Soutien de l’alliance européenne pour le nucléaire
L’Alliance européenne pour le nucléaire[1], l’initiative française, qui compte 15 pays, s’est réuni au même moment, salue l’annonce de la Commissaire. Dans un communiqué commun, on peut lire : « les ministres et représentants se félicitent des progrès réalisés par le pré-partenariat européen sur les SMR en vue de la création d’une alliance industrielle, qui témoigne du soutien de la Commission aux technologies à zéro émission de carbone ».

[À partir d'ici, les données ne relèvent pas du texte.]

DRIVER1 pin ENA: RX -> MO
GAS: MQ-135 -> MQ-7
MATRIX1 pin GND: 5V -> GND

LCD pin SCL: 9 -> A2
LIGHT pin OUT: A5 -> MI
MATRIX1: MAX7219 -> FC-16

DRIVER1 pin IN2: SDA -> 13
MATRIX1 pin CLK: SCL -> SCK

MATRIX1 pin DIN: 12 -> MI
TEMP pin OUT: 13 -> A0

En Slovaquie, réunion ce matin de l’Alliance du nucléaire. Vision partagée sur la nécessité de faire évoluer le cadre européen sur le financement des investissements dans ce secteur et de développer les compétences indispensables à sa réussite. pic.twitter.com/tve35ymIUr
— Agnès Pannier-Runacher 🇫🇷🇪🇺 (@AgnesRunacher) November 7, 2023
À la même occasion, les pays membres rappellent des objectifs essentiels que doit poursuivre l’Union pour soutenir l’atome, en particulier dans la perspective des élections européennes de 2024. Ainsi, « la Commission devrait adopter des mesures visant à simplifier et à élargir l’accès aux fonds européens. À cet égard, ils soulignent la nécessité de respecter le mandat donné au Fonds pour l’innovation afin de permettre le financement de projets innovants tels que ceux utilisant les technologies nucléaires pour la production d’hydrogène bas carbone », lance l’Alliance.

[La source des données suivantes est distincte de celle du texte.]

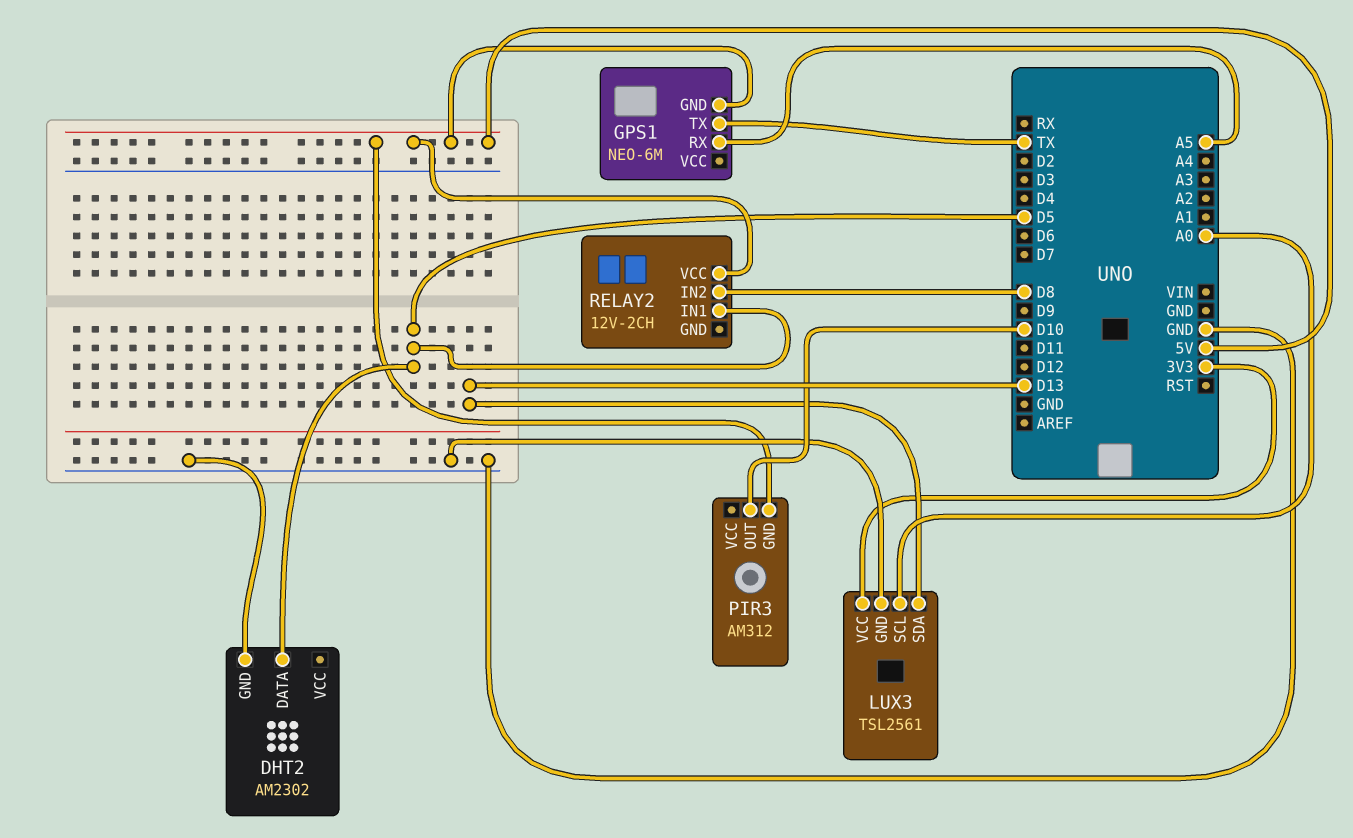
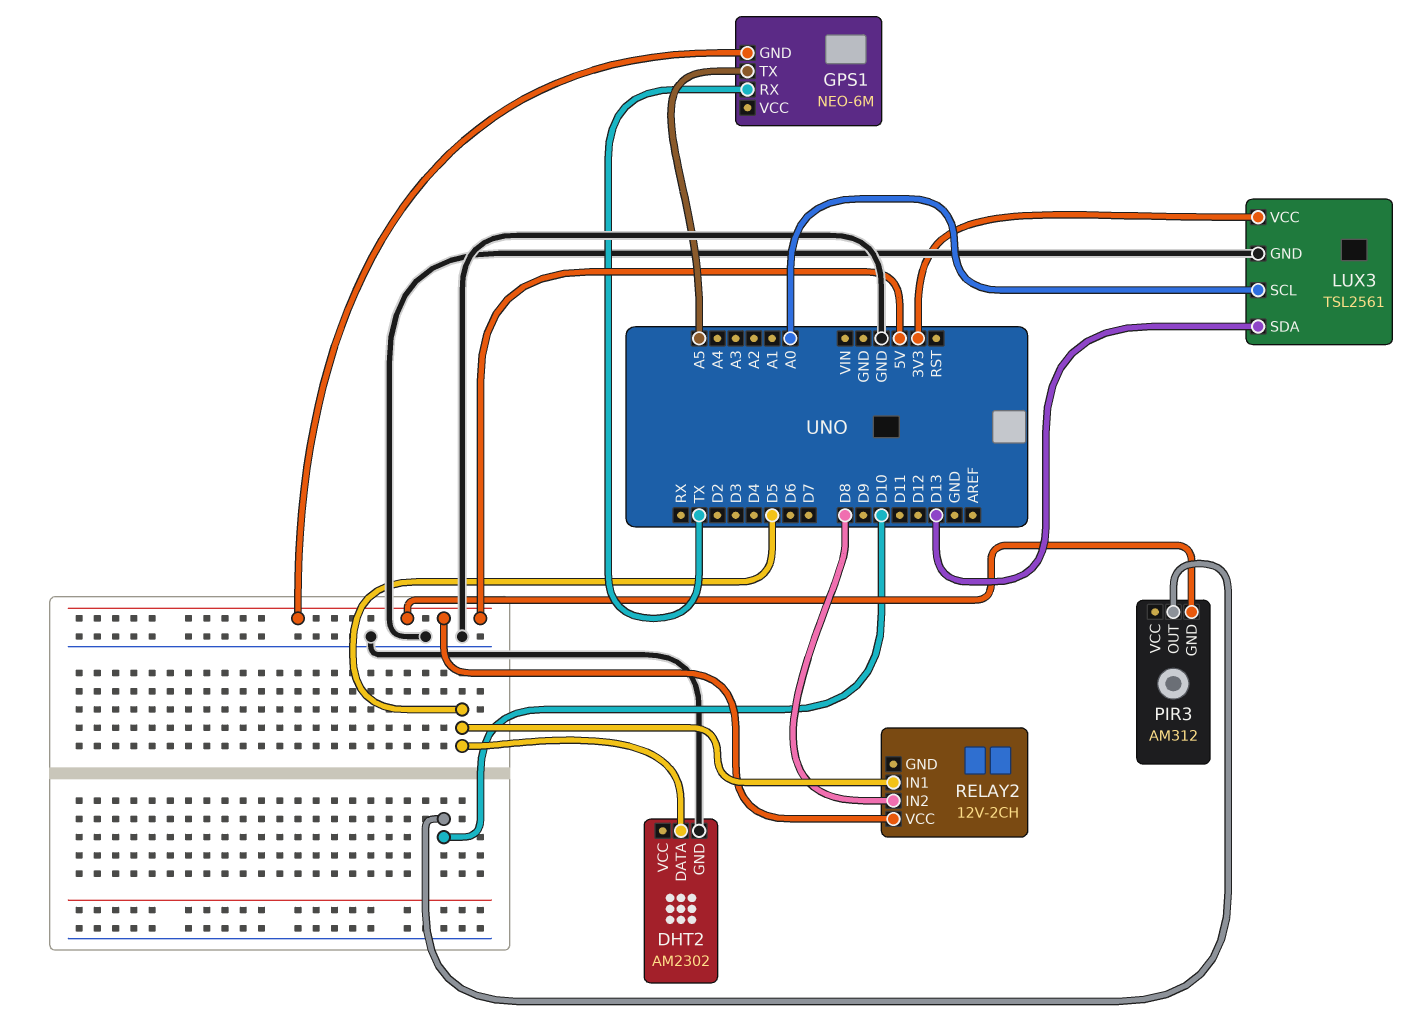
GPS1 pin RX: A5 -> TX
GPS1 pin TX: TX -> A5

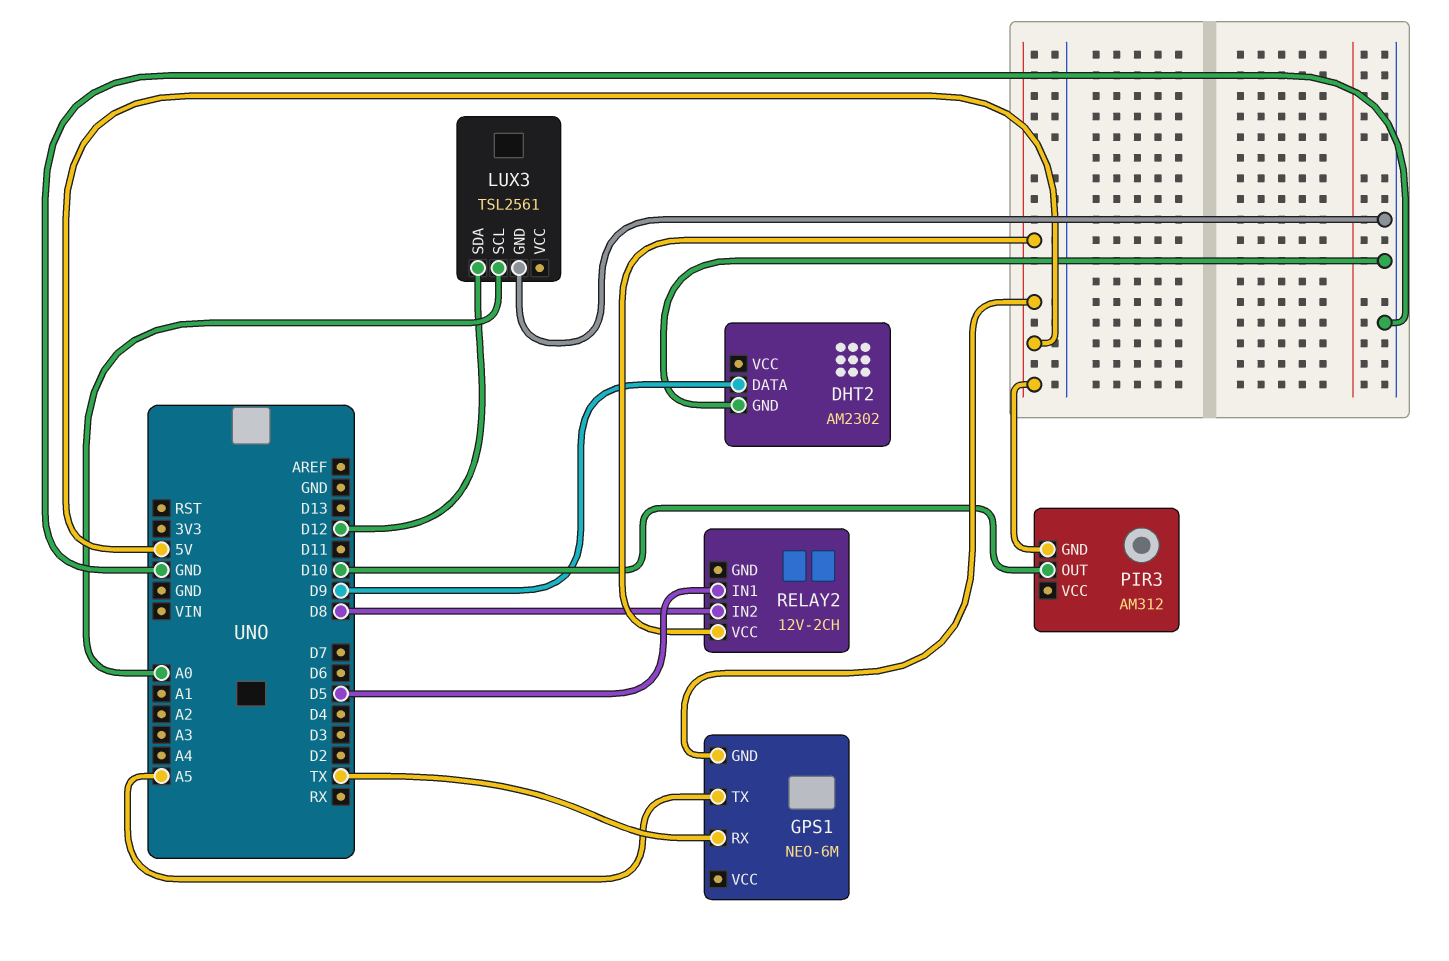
DHT2 pin DATA: D5 -> D9
LUX3 pin SDA: D13 -> D12
LUX3 pin VCC: 3V3 -> none

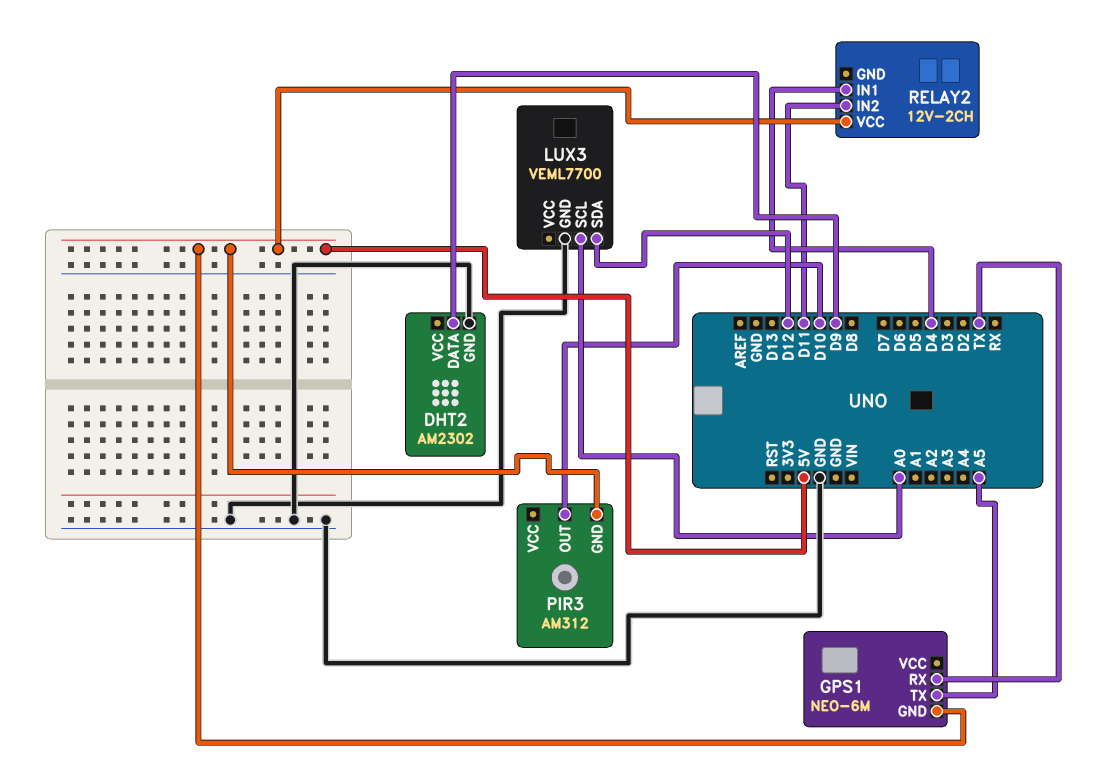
LUX3: TSL2561 -> VEML7700
RELAY2 pin IN1: D5 -> D4
RELAY2 pin IN2: D8 -> D11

Dans la perspective d’une large relance du nucléaire en Europe et face au risque de perte de compétence dans le domaine, « les ministres et représentants européens ont discuté avec la Commission des moyens d’élaborer une stratégie européenne cohérente et globale en matière de compétences nucléaires et de lancer des initiatives concrètes pour renforcer le capital humain dans les années à venir ». ■
Par Ludovic Dupin (Sfen)
Photo : Agnès Pannier-Runacher (de dos), ministre française de l’Énergie, et Kadri Simson, Commissaire européenne en charge de l’énergie lors d’une rencontre en mai 2023 – © Stephane Mouchmouche / Hans Lucas / Hans Lucas via AFP.
[1] La Bulgarie, la Croatie, la République tchèque, la Finlande, la France, la Hongrie, les Pays-Bas, la Pologne, la Roumanie, la Slovénie, la Slovaquie, la Suède (signataires de ce communiqué conjoint). L’Italie et la Belgique étaient présentes en tant qu’observateurs ; le Royaume-Uni en tant qu’invité.